Air Gemini
| IATA | ICAO | Call sign |
| — | GLL | TWINS |
- Founded: 1999
- Ceased operations: 2010
- Hubs: Quatro de Fevereiro Airport
- Fleet size: 6 (in 2011)
- Parent company: Air Gemini Limitada
- Headquarters: Luanda, Angola

= Air Gemini =

Airline of Angola

Air Gemini, also known as Air Gemini Cargo, was an airline based in Luanda, Angola, operating chartered passenger and cargo flights into Quatro de Fevereiro Airport on behalf of the local mining industry, as well as services for humanitarian aid missions.

== History ==
Air Gemini was founded in 1999. Originally, it was a cargo airline, but in 2002, the airline started passenger services. Due to safety concerns regarding the whole Angolan airline industry, Air Gemini was on the list of air carriers banned in the European Union. In 2010, it entered financial difficulties and reduced operations.

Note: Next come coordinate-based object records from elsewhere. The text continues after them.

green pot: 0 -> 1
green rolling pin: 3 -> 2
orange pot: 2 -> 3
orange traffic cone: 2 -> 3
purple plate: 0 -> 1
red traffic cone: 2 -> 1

The airline stopped flying in 2010.

== Fleet ==
In 2011, the Air Gemini fleet included the following aircraft:
- 3 Boeing 727
- 3 McDonnell Douglas DC-9

==Accidents and incidents==
On 5 January 2001, an Air Gemini Boeing 727 cargo aircraft (registered S9-BAI) ran off the runway upon landing at Dundo Airport following a flight from Luanda, killing one ground worker. The accident occurred because the airplane had touched the ground short of the runway threshold, resulting in a collapsed landing gear and a subsequent skid-off.